A TAP é com os últimos desenvolvimentos mais um foco de problemas e um imenso pântano de obscuridade bem revelador das ‘negociatas’ do Governo Passos Coelho.
A sua ‘privatização’ tão propagandeada pelo anterior governo como resolutiva dos problemas financeiros e da subsistência da transportadora aérea nacional como companhia de bandeira para além de esconder-se atrás da estratégia privada da companhia Azul de David Neeleman, cuja identificação com o interesse nacional nunca foi demonstrada, favorece - em primeira mão - interesses e ocultos desígnios de apropriação das carreiras existentes entre a Europa, o Brasil e Angola.

Esta semana tornou-se público que poderá ser o veículo para entrada ou consolidação da companhia chinesa Hainan Airlines na Europa link.

Mais não será necessário para (re)colocar em cima da mesa a transparência do negócio mas para além disso o problema político e económico - durante a última legislatura 'sistémico' - da venda a retalho e a pataco do património nacional e identidade em sucessivas tranches.
Esta foi a política de insaciável alienação patrimonial do governo anterior e, de facto, a venda da TAP num atribulado e apressado ‘processo de saldo’, operada em favor de uma companhia descapitalizada ou, se calhar, tecnicamente falida, revela-se escandalosa.  
A estranha cooperação do anterior Governo com a estratégia empresarial privada (da Azul), que pretende beneficiar dos privilégios de 'companhia de bandeira' e assim condicionar mercados aeronáuticos a seu favor (p.exº.: o do Brasil), sem retribuir o que quer que seja, não se enquadra no ambiente concorrencial tão profusamente propalado, nos conturbados tempos de 'entrega' (aos mercados).  O caso da supressão de voos a partir do aeroporto do Porto revela de forma exemplar o curso destas manigâncias.

Torna-se cada vez mais evidente o papel decorativo do Sr.

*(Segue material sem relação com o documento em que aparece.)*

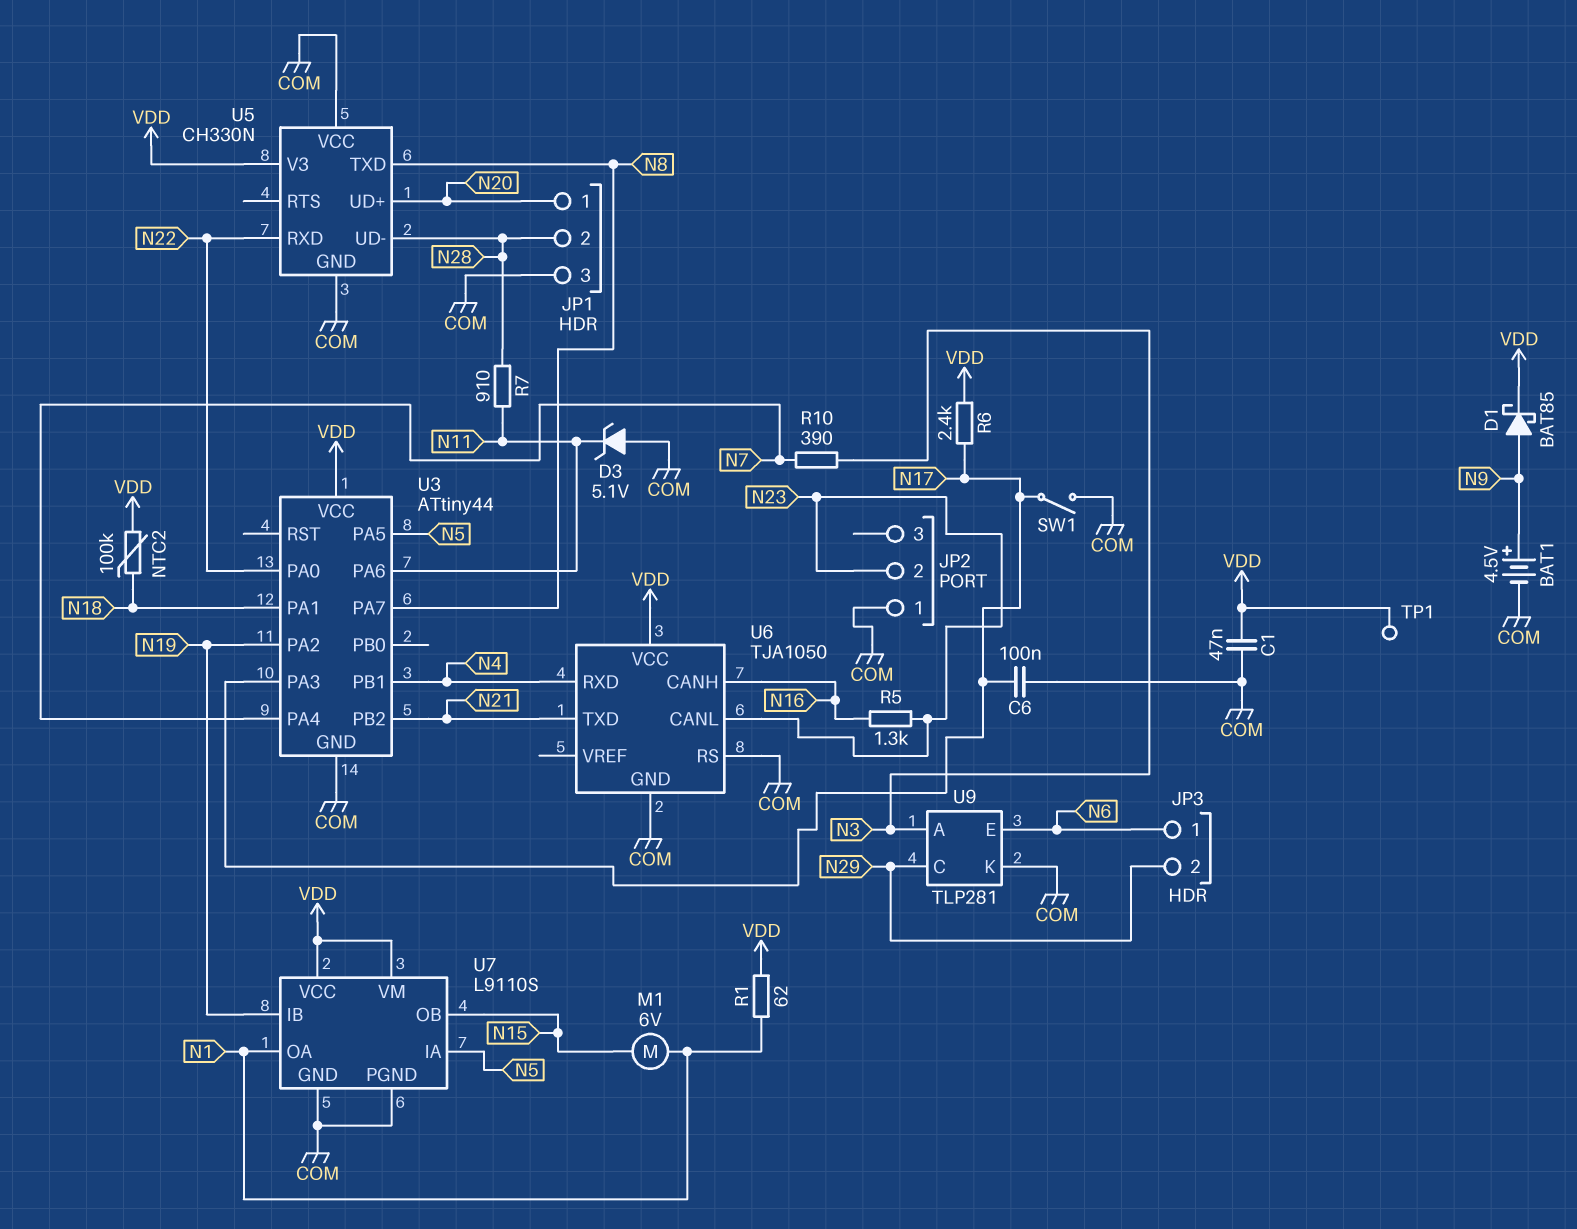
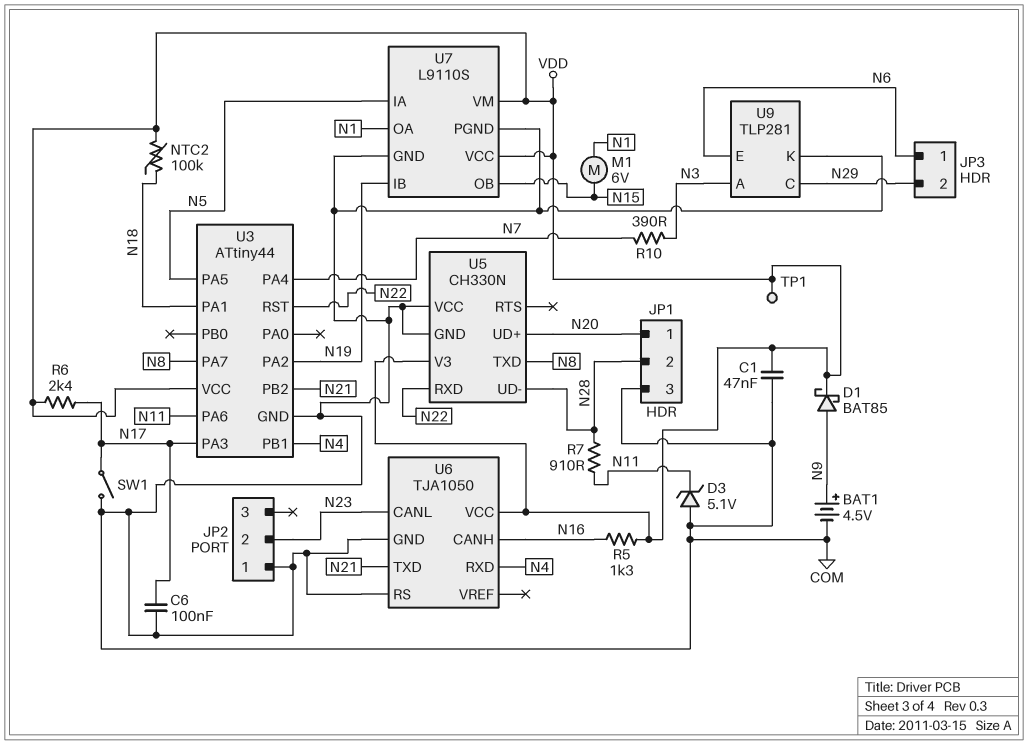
R1: 62 (N1, VDD) -> none
R5: 1.3k (N16, N23) -> 1.3k (N16, VDD)
U3 pin PA0: N22 -> none
U3 pin RST: none -> N22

Humberto Pedrosa que emprestou o seu nome e do seu Grupo para uso da União Europeia e validação do negócio. Hoje, constatamos que a estrutura societária da TAP poderá ser substancialmente diferente daquela que foi publicamente divulgada. Isto é, a TAP poderá estar metida numa grande ‘barraca”.

A pergunta que se coloca é a seguinte:
Não deverá (quererá) a União Europeia reanalisar a conformidade desta venda com as famosas ‘regras europeias’?